This monster largemouth resisted a couple topwater twitches, but fell victim to the famous Rapala wobble once I started reeling. As you can tell from the surrounding cover, I got rather lucky to get this fish in the boat.

    The Rapala floater is at its best from late spring through mid-fall. For largemouths, any water temperature above 70 degrees is ideal. For other black bass species, water temperatures above 65 degrees are preferable. Water visibility should be at least a foot.

    The "broken-back" is essentially a topwater bait, but will dive to depths of almost two feet on a swift retrieve. As with most surface baits, the Rapala floater is best early and late in the day. Remember, however, that river bass tend to remain a bit more active throughout the day than their impoundment brethren, and a well-placed "broken-back" twitched gingerly near cover will often draw a strike during the middle of the day in mid-summer.


This nice Apalachee River largemouth hit on the second twitch. This lure rules.

    The Rapala "broken-back" is what I call a "confidence" lure. If the bass are fairly active and shallow, and if the water is warm and relatively clear, I expect to catch fish on this lure. If bass are not responding to the floater, I am also confident that they will not be much interested in other topwater offerings either. Remember, NOT catching fish tells us almost as much as catching them does. Move a little lower in the water column with a spinnerbait, jig, or worm if topwaters fail to produce.

    Having said that, it is tough to fish a "broken-back" incorrectly. This lure can be twitched or jerked and is flat deadly on a slow, steady retrieve.
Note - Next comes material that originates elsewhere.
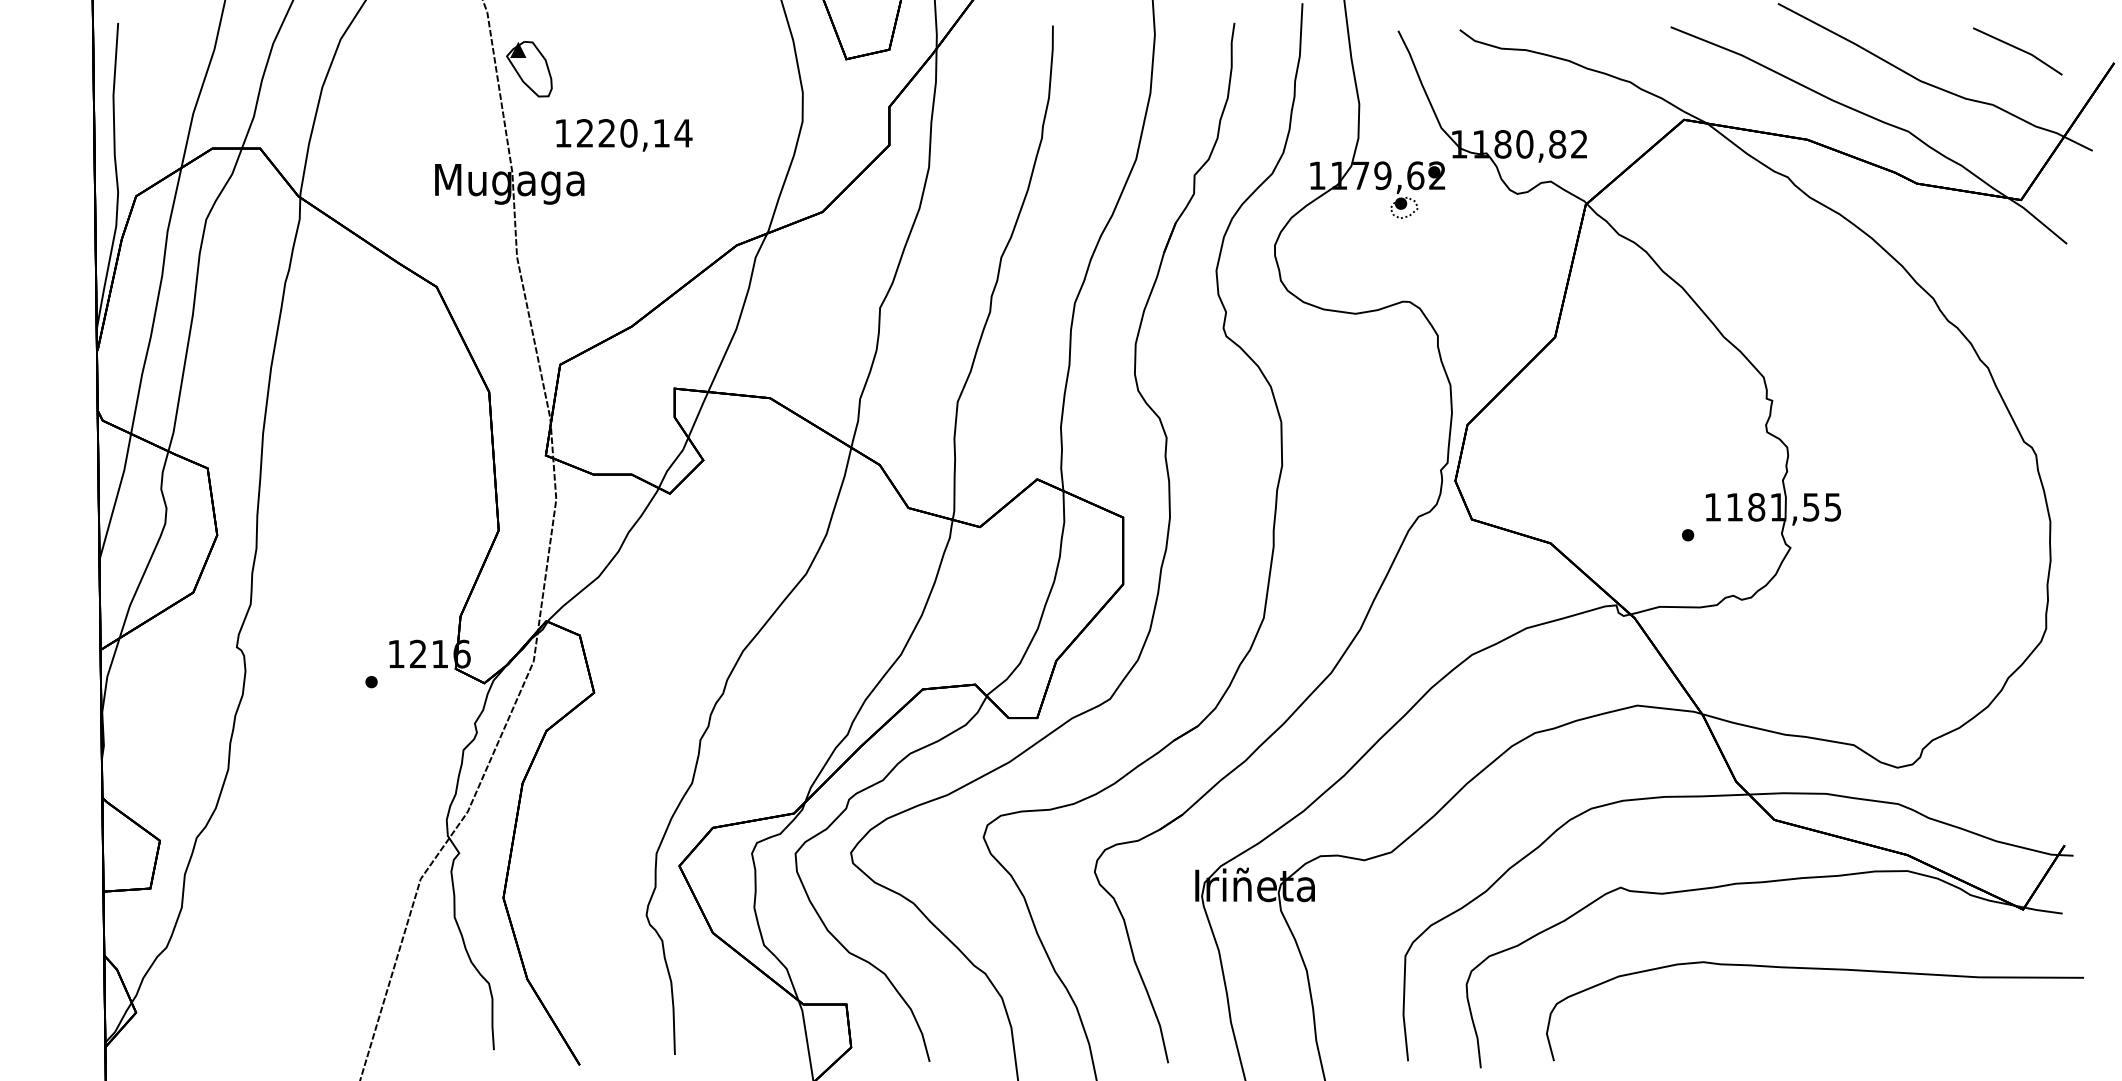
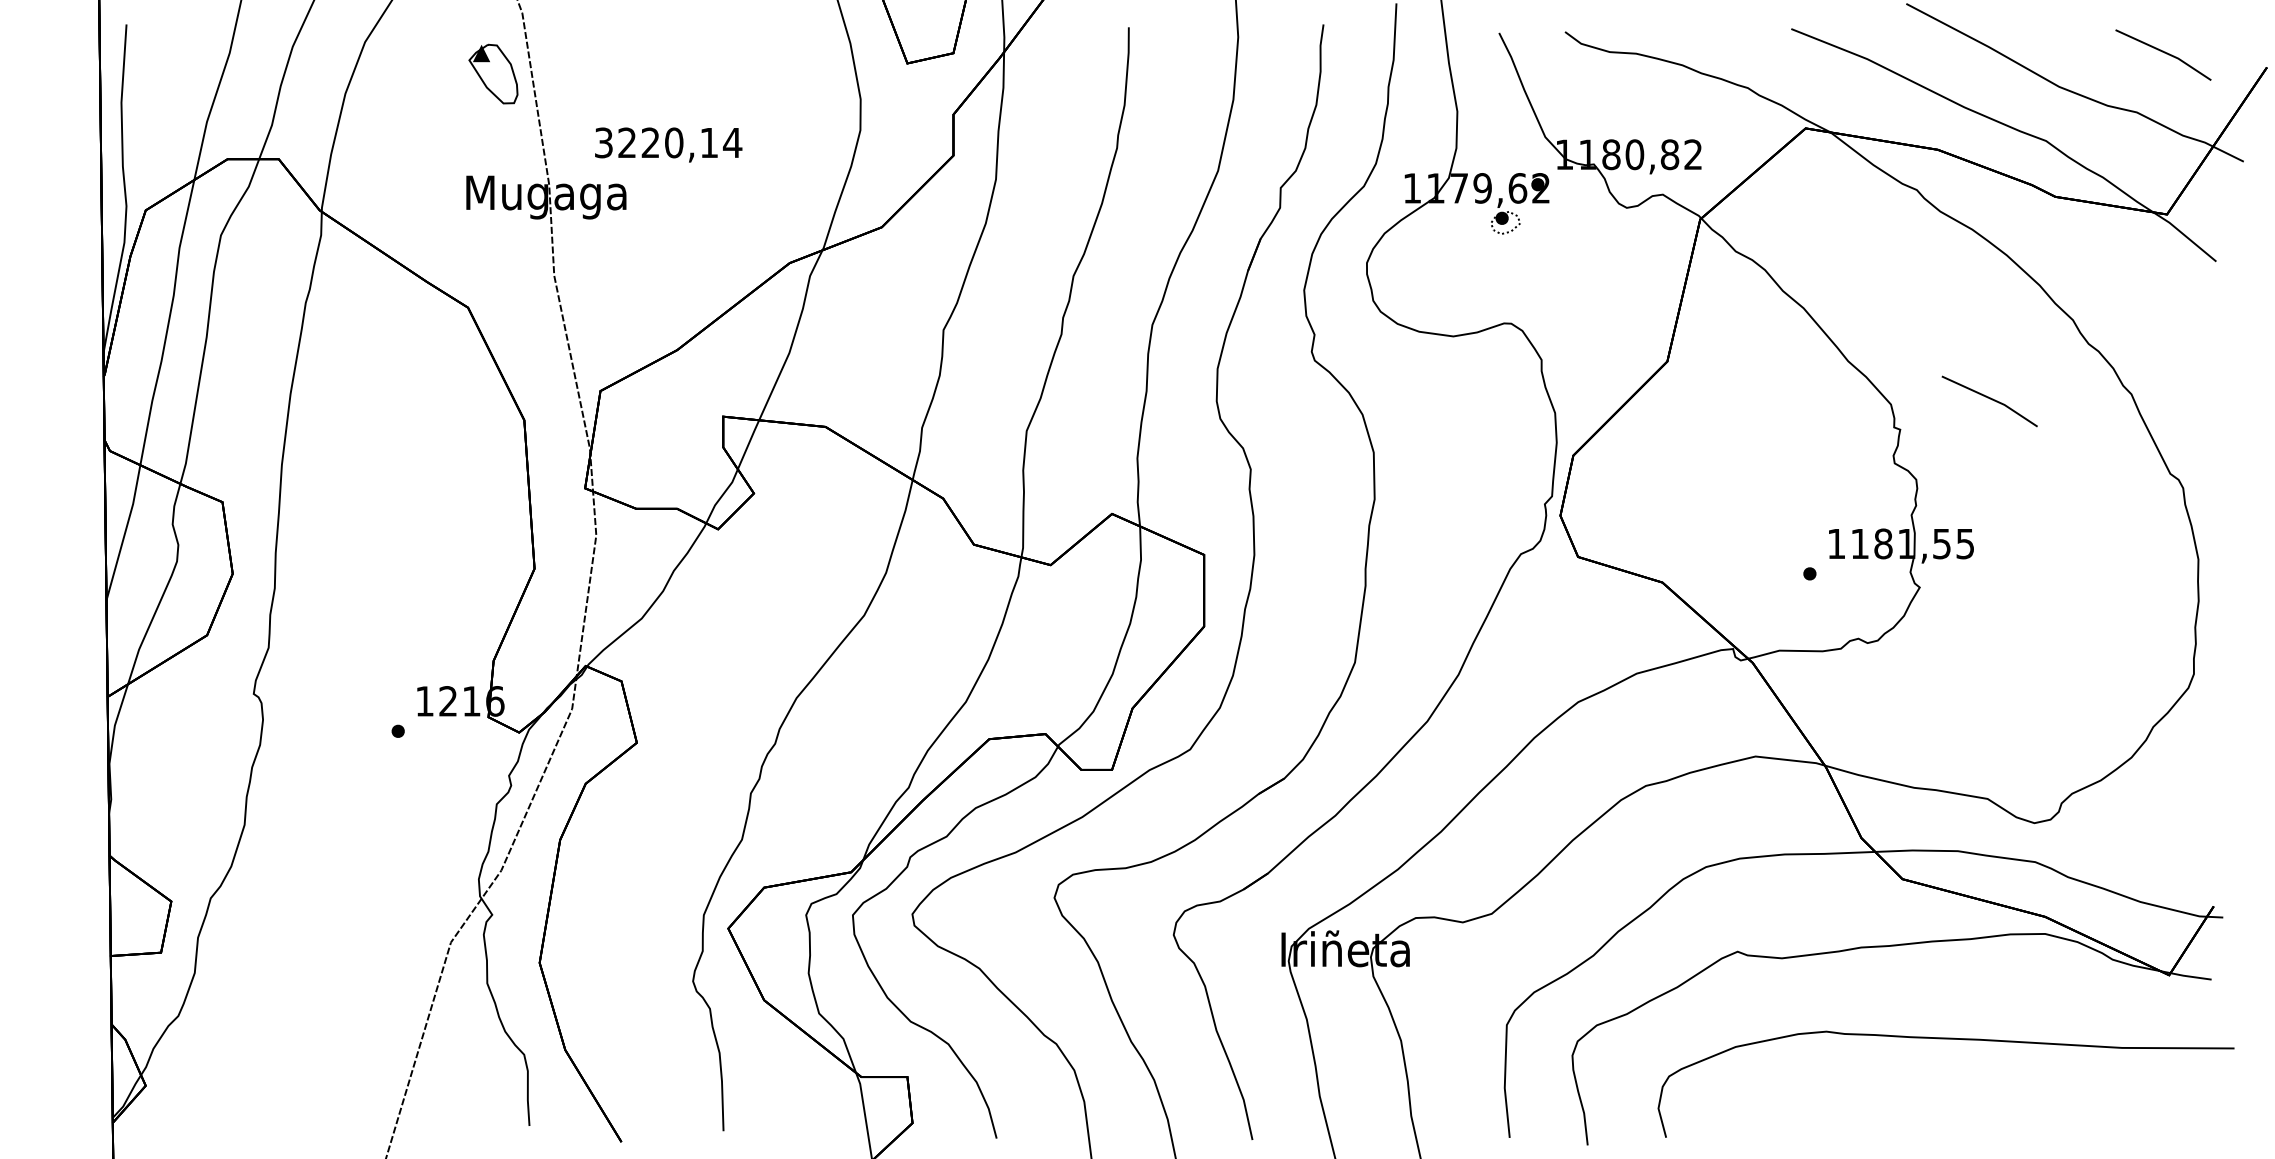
part: (529, 69) -> (493, 74), moved
text: (563, 133) -> (604, 143), 1220,14 -> 3220,14
line: (1855, 372) -> (1989, 399), added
Experiment to see what the fish want. Normally, I cast the floater as tight to cover as possible, let it rest for a second or two, twitch it a couple times, and bring it back with a slow, steady retrieve. Bass normally hit after a twitch or during the first few feet of the retrieve. When reeling past midstream objects, pause the retrieve and allow the lure to float to the surface. Bass have trouble resisting this!

    The absolute best situation to find is a log extending a yard or two from the bank with moderate current. Position yourself upstream from the log an cast to the bank a few feet upstream of the log. Twitch the lure lightly, then allow it to drift back against the bank. When the lure drifts down to the log, point your rod tip toward midstream and twitch the lure so it slowly works its way down the log from the bank toward midstream, never moving more than six inches from the log. No self-respecting bass should be able to resist this presentation!

    The Rapala floater is best fished cross current or downstream, presentations that allow the current to help keep the lure in the strike zone and maximize that wonderful wobble. Casting directly upstream forces the angler to reel faster than the current in order to achieve the best lure action, and this lure is most effective at slower speeds. The "broken-back" may not be the best choice in heavy current for the same reason, although the largest shoal bass GRF has personally witnessed being caught came out of a swift shoal in the upper Ocmulgee River.

    Another reason GRF loves the "broken-back" is because they are tough to hang up. If you are about to reel it into an underwater brushpile, simply let it float to the surface and crawl it over. If you keep this lure out of the trees, the "broken-back" is almost idiot proof!

    A rather light lure, the Rapala jointed minnow is best used with spinning tackle and monofilament no heavier than 12 lb. test, although products such as Fireline and Spiderwire allow anglers to use heavier lines without sacrificing action. Adding a split ring to the lure also creates a wider wobble and works well on the slower largemouth streams of the Piedmont region.

    Lure color really doesn’t seem to matter, although most anglers seem to stick to the silver and gold colors. Match the size floater you use to the size fish you expect to catch and the size of the baitfish you notice. Remember that spots and shoal bass have smaller mouths than largemouths, so size your lure accordingly. These lures usually run perfectly straight from the box so modifications are usually not necessary. A particularly anal GRF member uses a permanent marker to paint tiger stripes on his Rapalas, but this person has too much free time anyway.